How Al Capone's Car May Have Saved FDR's Life

This is a story about two vastly different men. One was a notorious gangster, the other an American president. Their characters and their lives could not have been more opposed. But they were linked together by something seemingly mundane: an automobile. The story behind this fact is one of the oddest in US history.

In the 1920s, no name was more feared than that of Chicago mobster Al Capone. King of a multi-million dollar bootlegging empire, he ruled the underworld with an iron fist. Of course, anyone with that much power has enemies, the ruthless kind to whom murder is no more disturbing than swatting a fly. To keep himself safe, Capone rode around in a specially modified 1928 Cadillac sedan. It had 3000 lbs of armor plating, bulletproof glass, and gun ports to fire from. It gave the notorious gangster a safe way to travel from point to point in the Windy City.
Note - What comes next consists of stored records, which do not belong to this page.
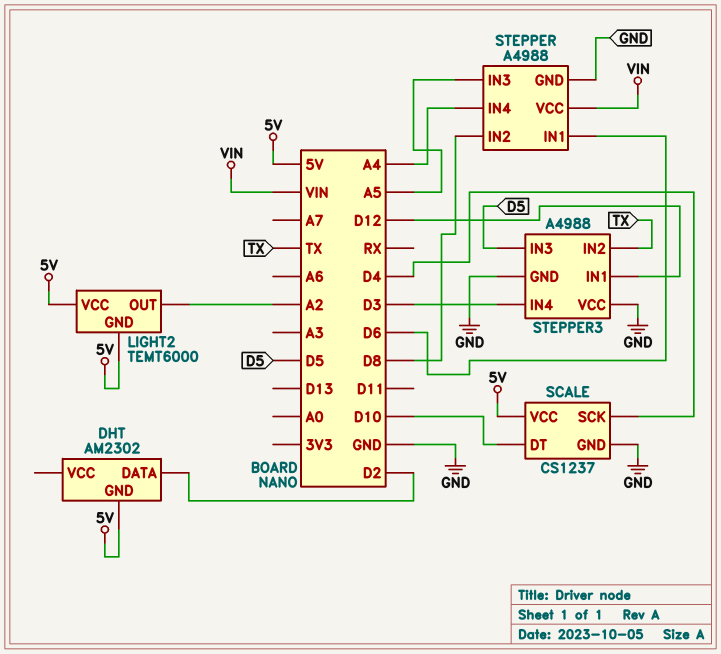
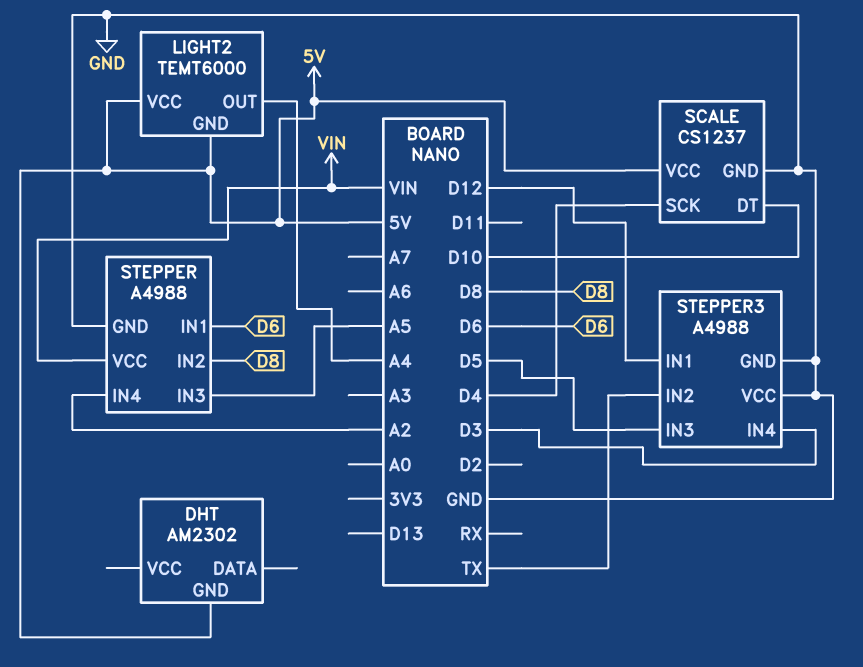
DHT pin DATA: D2 -> none
LIGHT2 pin OUT: A2 -> A4
STEPPER pin IN4: A4 -> A2

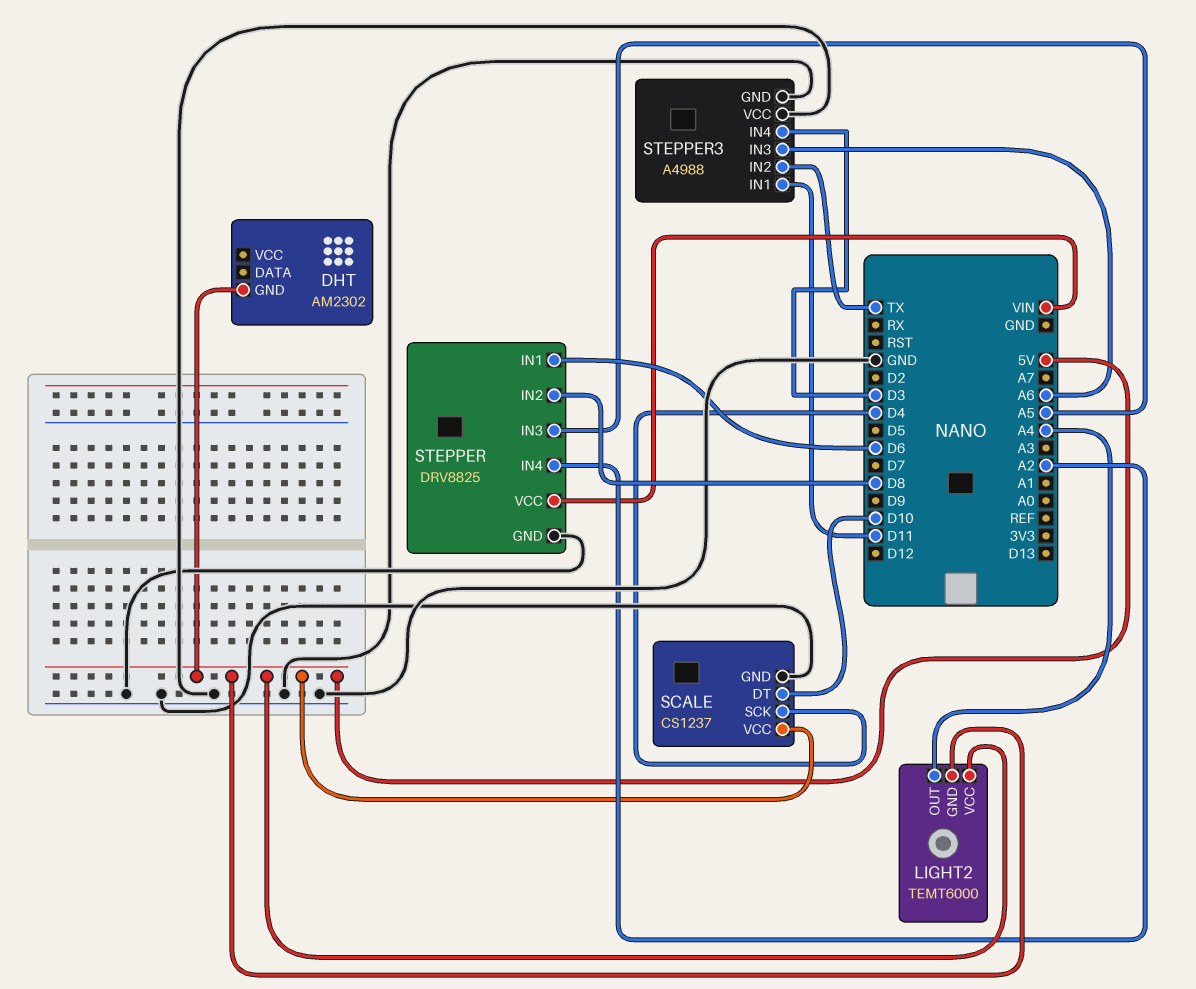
STEPPER: A4988 -> DRV8825
STEPPER3 pin IN1: D12 -> D11
STEPPER3 pin IN3: D5 -> A6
Unfortunately for Capone, all of the armored cars in the world couldn’t protect him from the wrath of the IRS. In November 1931 he was sentenced to 11 years in federal prison. His personal property, including his beloved armored Cadillac, was seized to satisfy his debt. The car sat in a government warehouse, unused until December 1941. That is where the strange story of Al Capone’s Cadillac picks up.
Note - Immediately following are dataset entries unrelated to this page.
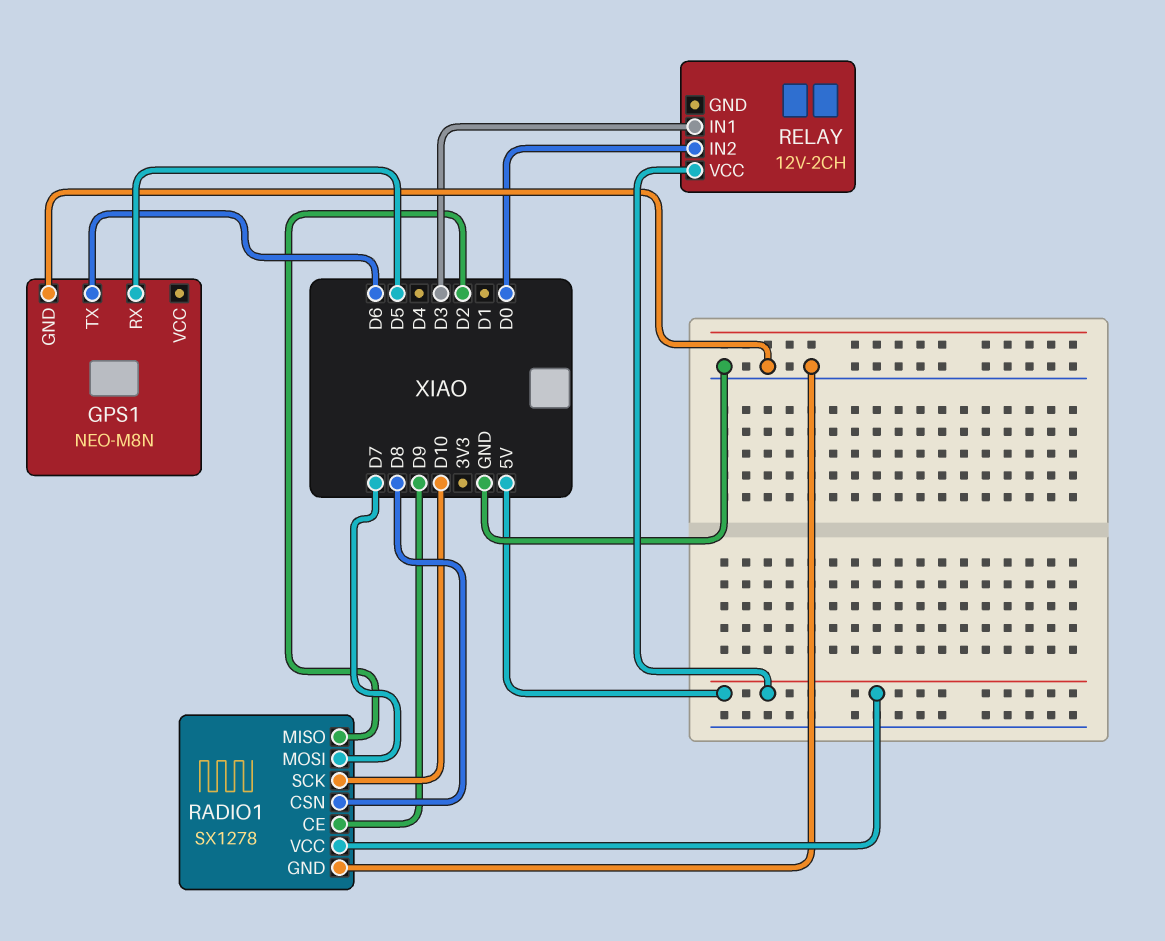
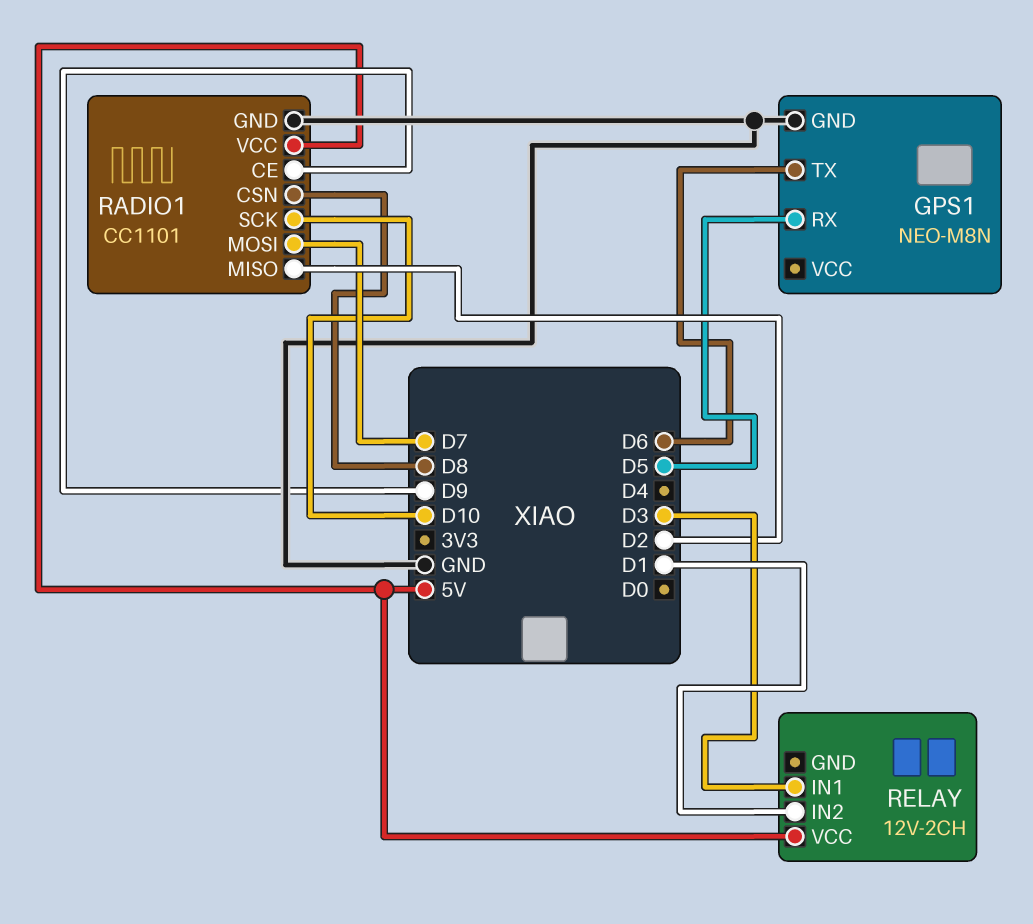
RADIO1: SX1278 -> CC1101
RELAY pin IN2: D0 -> D1

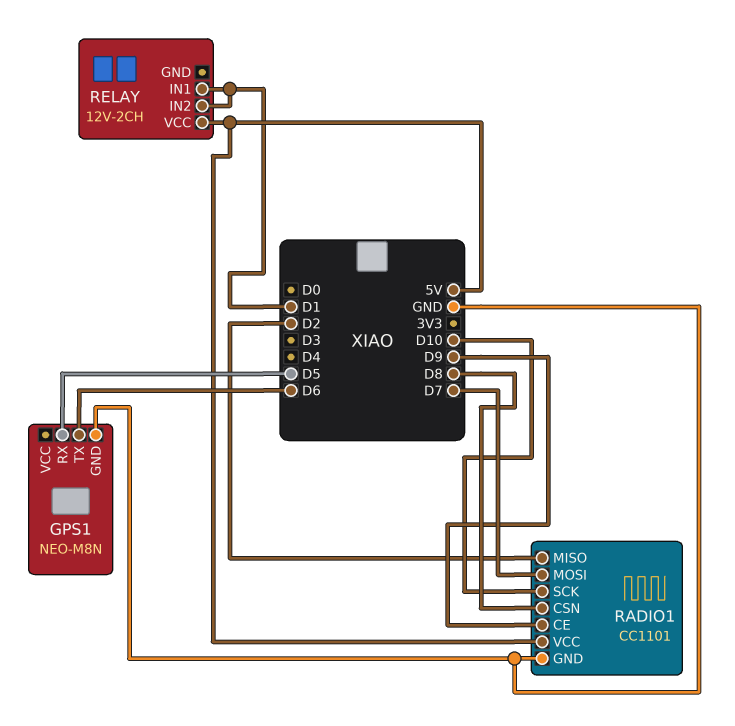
RELAY pin IN1: D3 -> D1

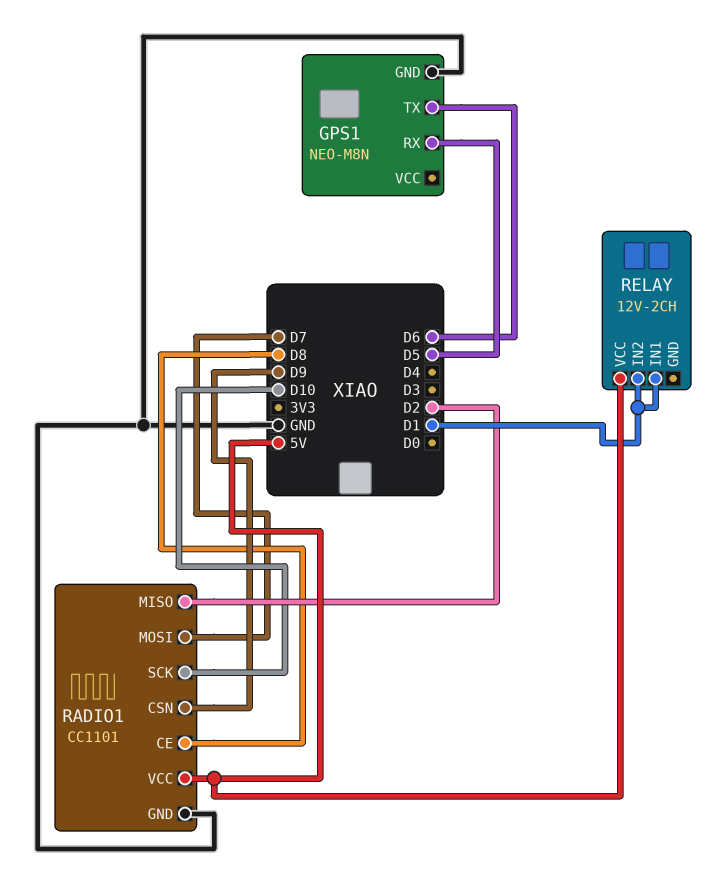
RADIO1 pin CE: D9 -> D8
RADIO1 pin CSN: D8 -> D9

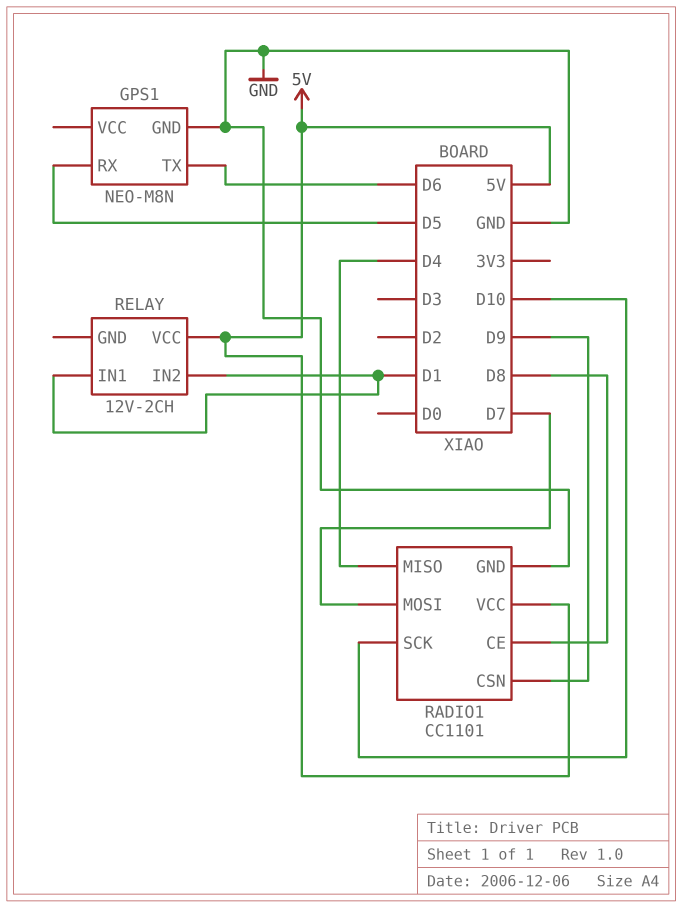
RADIO1 pin MISO: D2 -> D4

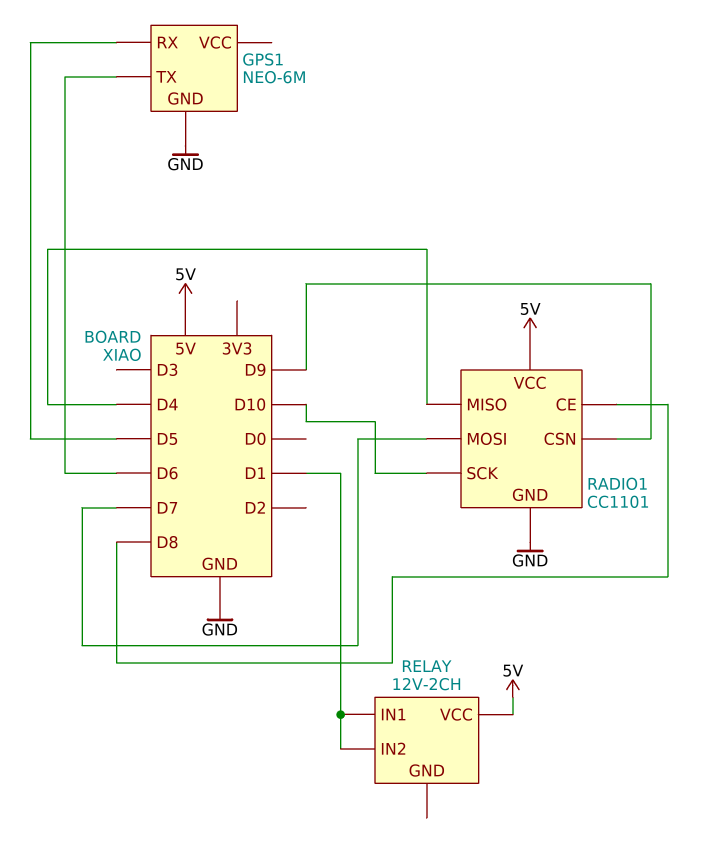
GPS1: NEO-M8N -> NEO-6M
America in the first year of the 1940s was vastly different from what it had been 10 years before. The nation was in the grip of a crippling economic depression, one that had thrown tens of millions of people out of work. To make matters worse, dictators in Europe and Asia had long been fighting to create global empires for themselves. On December 7th of 1941 this fact came home to the United States as the Japanese attacked Pearl harbor, a US Navy installation in Hawaii.

The following day, President Franklin D. Roosevelt was set to speak to Congress about the crisis and ask the lawmakers to issue a declaration of war. Given the utra-tense situation in the country, however, Secret Service agents feared for the chief executive’s life. They worried that Japanese assassins were loose in Washington D.C. Their great concern was how to get the president safely from the White House to Capitol Hill for his address.

The government had numerous cars at its disposal for the task. But, in those more innocent times, none of them were equipped to withstand an outright assault. Then someone remembered Capone’s Cadillac. With its special modifications it was ideal for transporting Roosevelt. Mechanics worked all night on the night of December 7th, making sure the vehicle was in shape for the journey.

The next day the president rode in Al Capone’s Cadillac to deliver his famous speech. No attackers tried to prevent him from doing so, very possibly because they were deterred by the sight of his tank-like automobile. FDR later had a number of specially modified cars built for his needs. But none had quite the history or reputation of the one that he rode in on December 8th 1941. In his own way, Al Capone helped save the country that made both his fortune and his downfall possible.